A perusal through the article reveals that emotions and/or hormones can run high during these scenes, often in negative ways—especially for the women (an issue we’ve dealt with before and will revisit sometime in the future). Sexual arousal can be a very present hindrance in times of filming (so to speak). Not only that, but the filming of a sex scene can lead actors to generate emotional attachments to the point of actually falling in love.

As noted above, men are more susceptible to sexual arousal during sex scenes. Actress Maria Di Angelis concurs:

You have to have a sense of humor about filming these scenes. But the men, especially, have to keep themselves in check. [2]

What do men in particular need to keep in check? The answer is obvious: their libido. This makes sense, seeing as how men are generally more visually oriented then women. And since they also generally tend to treat sex more impersonally, they can more easily get hormonally involved without there being any real relationship between them and their female counterparts.

Maria Di Angelis was involved in the orgy scene in The Wolf of Wall Street. Considering that Martin Scorsese was at the helm, she figured this was as good a time as any to do a nude scene. After the shoot, she overheard two male actors talking about her part in the scene:

“I couldn’t help but get an erection,” one of them said. “It was so hot.”

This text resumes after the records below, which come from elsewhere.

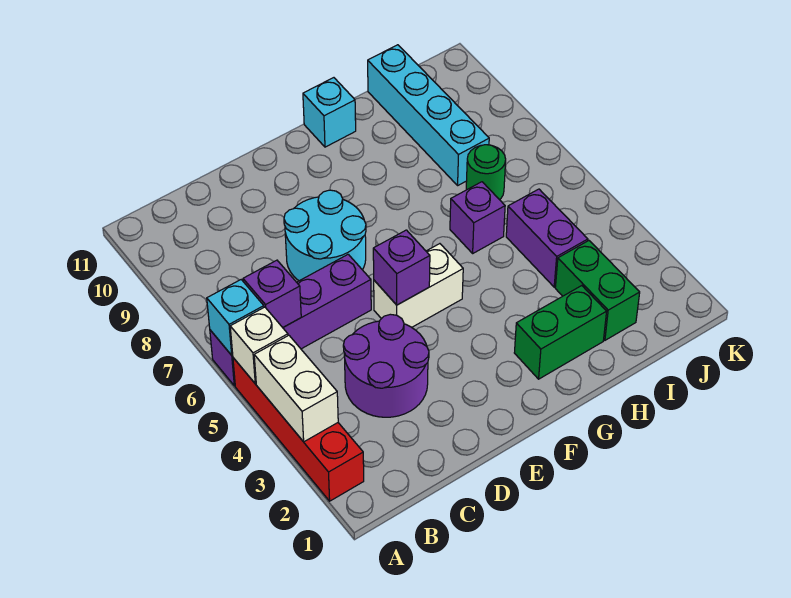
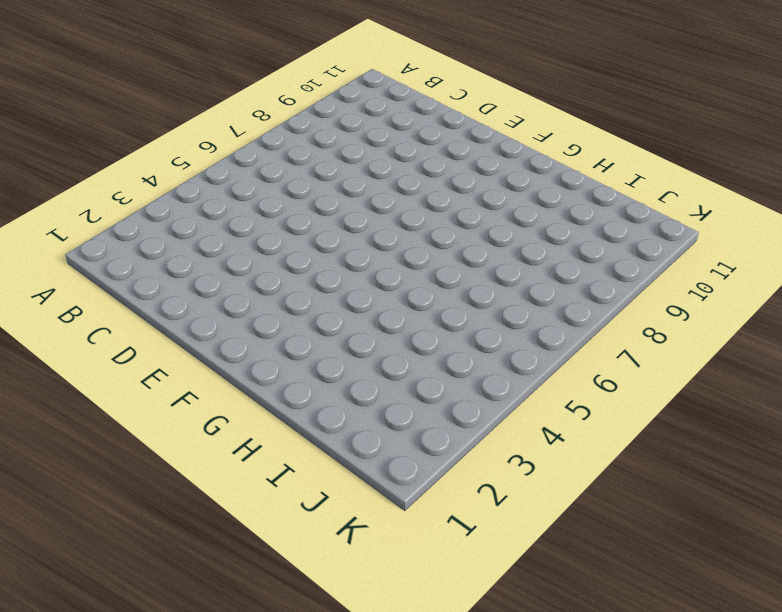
none -> red brick A2:A5 level 1
none -> purple brick A6:D6 level 1
none -> purple round brick C3:D4 level 1

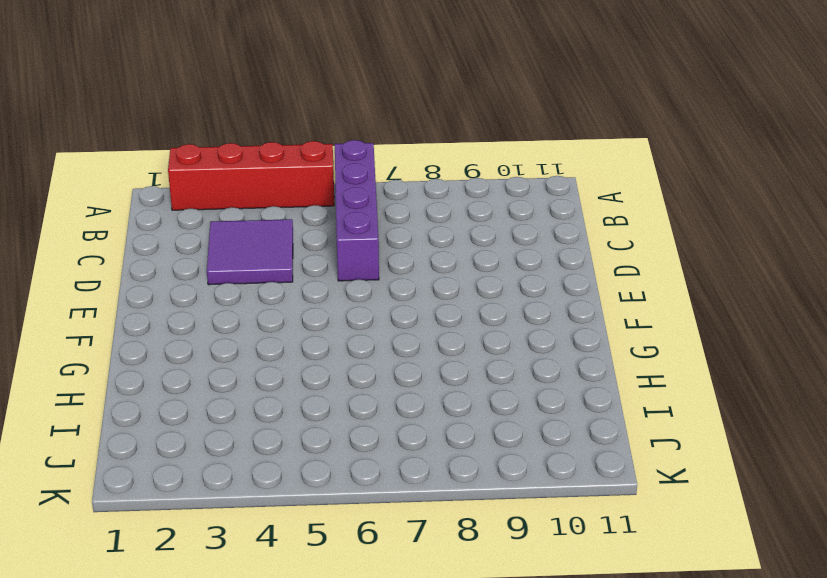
purple tile C3:D4 level 1 -> purple round brick C3:D4 level 1
none -> cyan round brick D7:E8 level 1
none -> white brick E5:F5 level 1
none -> green brick G2:H2 level 1

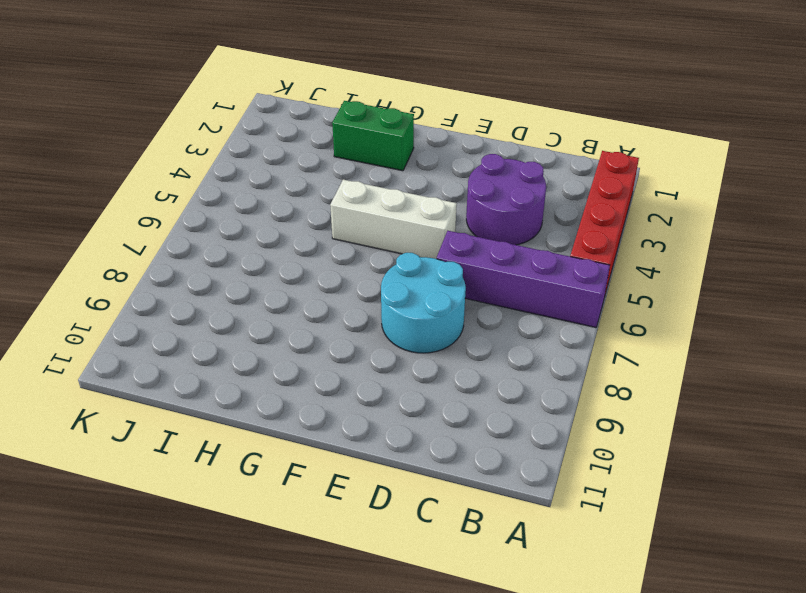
white brick E5:G5 level 1 -> white brick E5:F5 level 1
none -> cyan brick G11 level 1
none -> purple brick H6 level 1
none -> green brick I2:I3 level 1

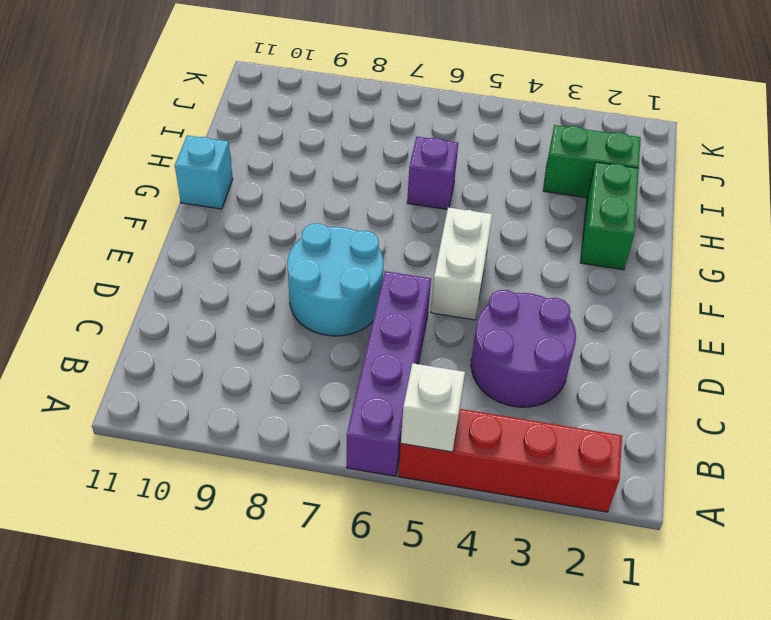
none -> purple brick I4:I5 level 1
none -> green round brick I7 level 1
none -> cyan brick I8:I11 level 1

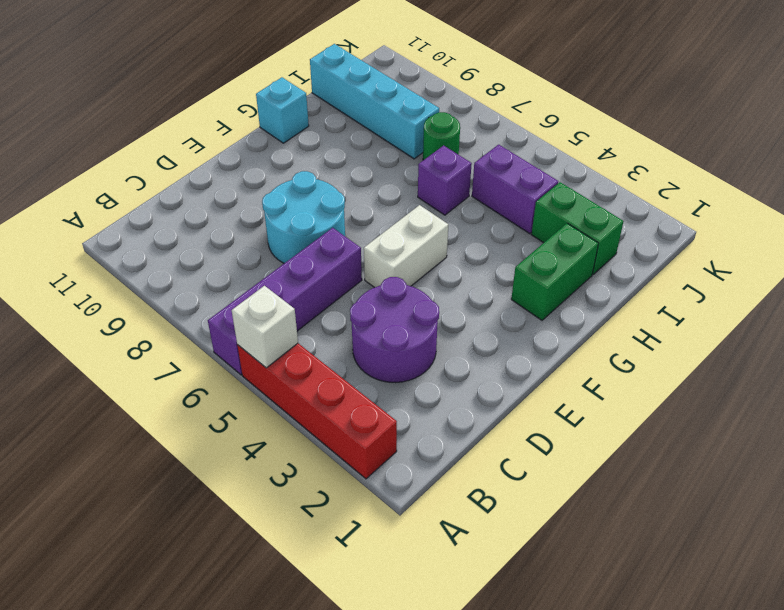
none -> white brick A3:A4 level 2
none -> cyan brick A6 level 2
none -> purple brick B6 level 2

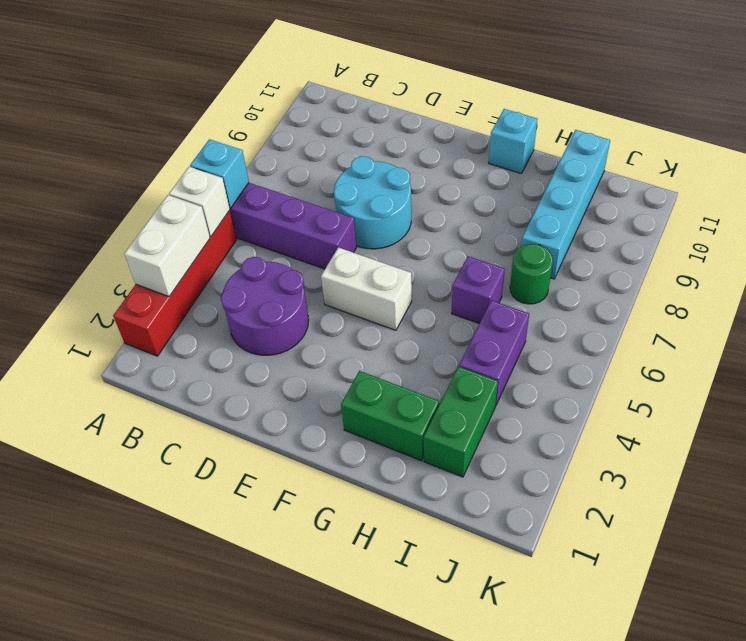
none -> purple brick B6 level 2
none -> purple brick E5 level 2

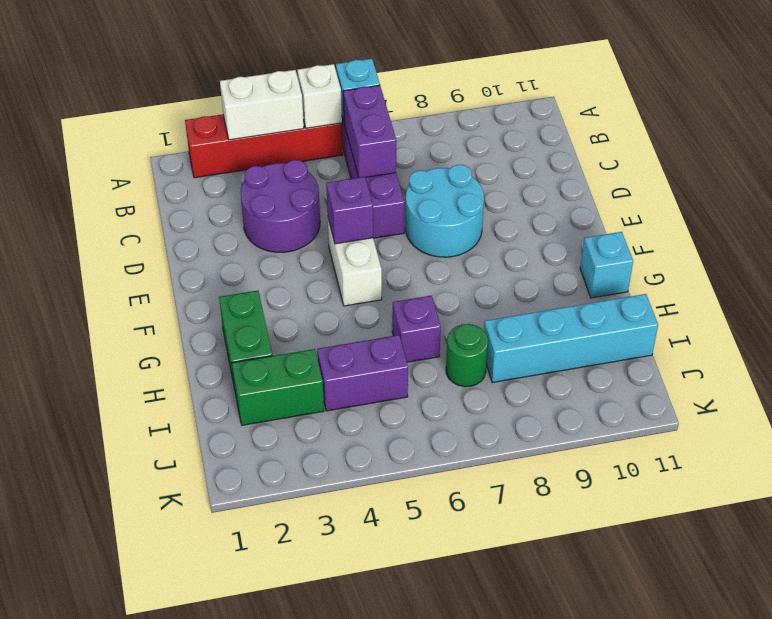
purple brick B6:C6 level 2 -> purple brick B6 level 2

(When the men realized she had heard them talking about her, they quickly apologized.)

Of course, it’s not always just men who struggle on set. One lady who pretended to have sex with Leonardo DiCaprio in The Wolf of Wall Street (in the same scene as above) kept acting like it was real. Angelis, who was present for the incident, said, “She was very—how can I say?—enthusiastic. It wasn’t acting.”

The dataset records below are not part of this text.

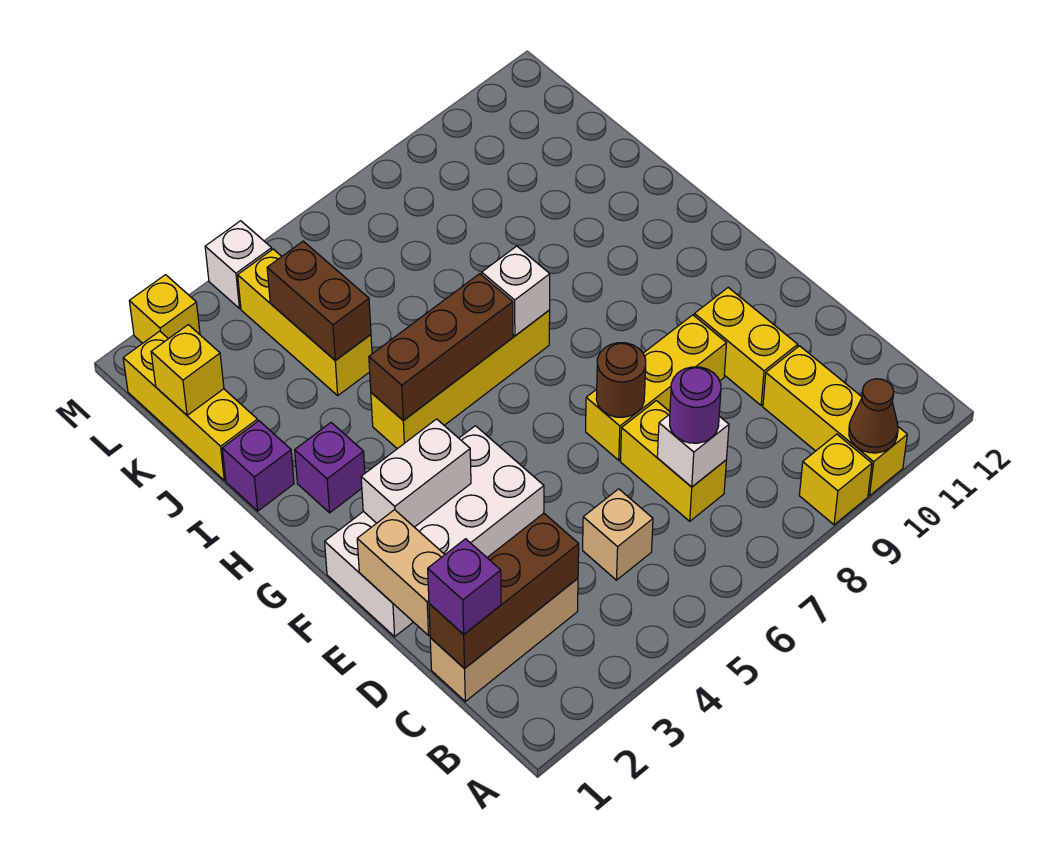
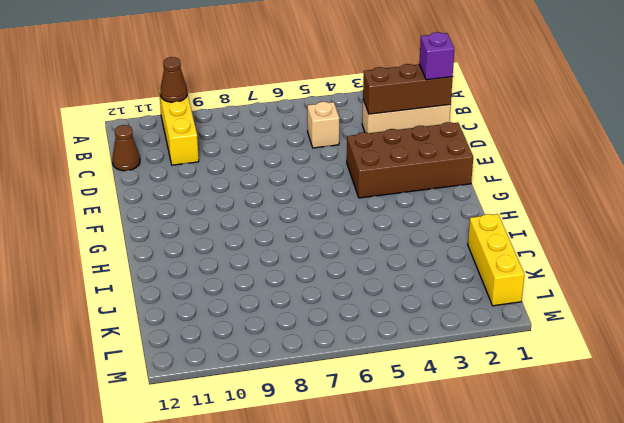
brown cone C12 level 1 -> none
brown brick E1:F4 level 1 -> white brick E1:F4 level 1
none -> yellow brick A9 level 1
none -> yellow brick C7:D7 level 1
none -> yellow brick D10:E10 level 1

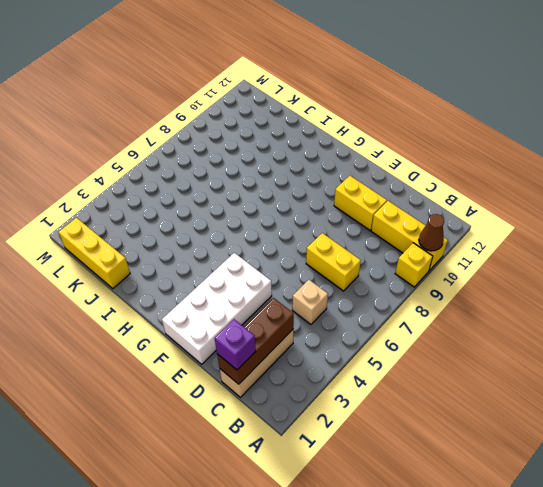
none -> yellow brick E7:E9 level 1
none -> purple brick H2 level 1
none -> yellow brick H4:H7 level 1

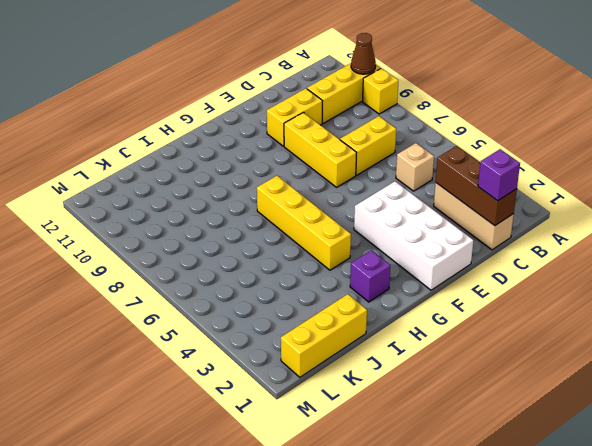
none -> purple brick I1 level 1
none -> yellow brick J4:L4 level 1
none -> yellow brick M2 level 1

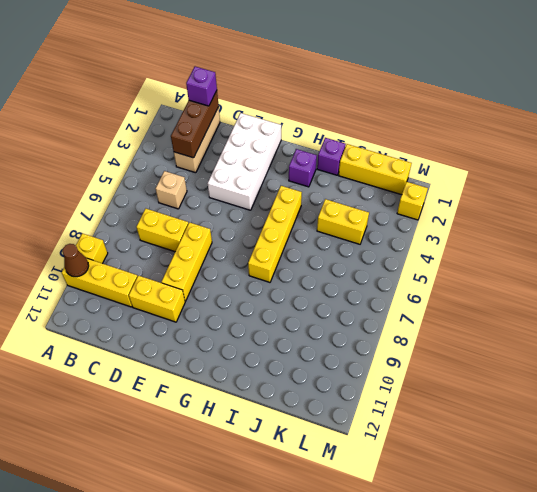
yellow brick J4:K4 level 1 -> yellow brick J4:L4 level 1
none -> white brick M4 level 1
none -> white brick C7 level 2
none -> tan brick D1:E1 level 2

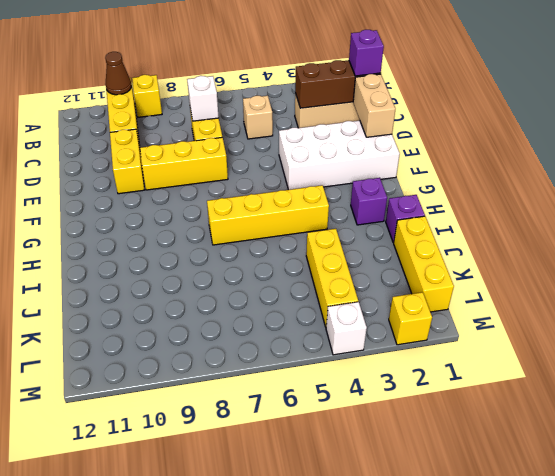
none -> brown round brick E7 level 2
none -> white brick F2:F3 level 2
none -> brown brick H4:H6 level 2

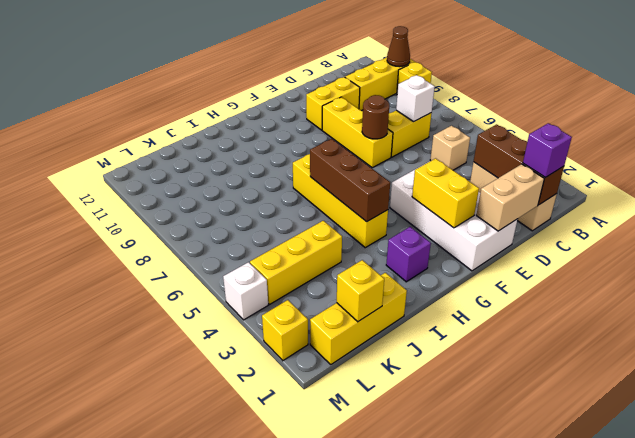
yellow brick F2:F3 level 2 -> white brick F2:F3 level 2
none -> purple brick I1 level 1
none -> white brick H7 level 2
none -> brown brick J4:K4 level 2

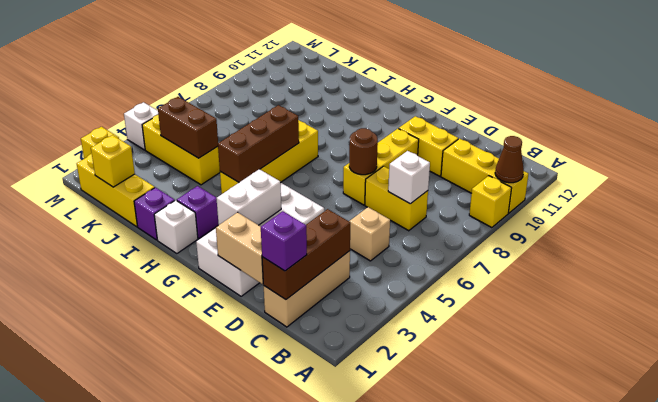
white brick H1 level 1 -> white brick H7 level 2
none -> purple round brick C7 level 3

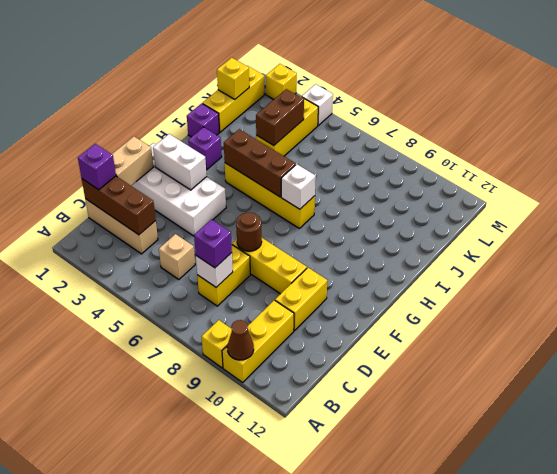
purple brick C7 level 3 -> purple round brick C7 level 3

So we see that men (primarily) and women (occasionally) can’t just turn off their sexuality when participating in sexually explicit scenarios. It would seem the human psyche short circuits when attempting to separate sexual actions from sexual feelings.

Notice also how the men in the above scenarios acted when they were “caught” responding to their co-stars sexually: they apologized. They were aware that a line of indecency had been crossed, and the instinctual response was to say, “I’m sorry.”

But there’s another problem with saying sex scenes aren’t arousing for actors. It’s found in a short snippet from the article we first looked at:

…films where the actors have real, as opposed to simulated sex, are becoming more common.

You can’t say actors are uninvolved sexually/hormonally if they are actually having intercourse for the camera. In fact, there’s a word for that: pornography.

Sexual arousal = lust?

In their book Every Man’s Battle, Stephen Arterburn and Fred Stoeker define sexual purity this way: it is “receiving no sexual gratification from anything or anyone outside of your husband or wife.” The book itself is problematic (I can’t wholeheartedly recommend it), but I think this definition is helpful in its specificity.

In light of such a definition, it is problematic for you as an actor—especially if you’re a man—to agree to star in a film that will require simulated sex. Your subsequent sexual arousal cannot be labeled as a merely innocent biological reaction.

Having said that, let me reiterate something I said last week: sexual arousal is not synonymous with lust. If you’re shopping for groceries, a scantily clad woman struts by, and you find yourself sexually aroused, that in and of itself is not a sin. It is an opportunity to sin, but it is, at that moment, a temptation only. (I know it’s easy in our minds to equate temptation with sin, but the two are far from equal.)

What Scripture forbids is actively giving ourselves an opportunity to sin: “make no provision for the flesh” (Rom. 13:14); “do not use liberty as an opportunity for the flesh” (Gal. 5:13). If you purposefully put yourself in harm’s way, you are being foolish at best and downright sinful at worst. Praying “lead me not into temptation” while willingly putting yourself on the path of temptation is an exercise in futility.

My main point is simply that sex scenes in movies can be, and often are, sexually arousing to actors. We must not pretend otherwise—especially when considering how to best show Christian love to the actors whom we pay to entertain us.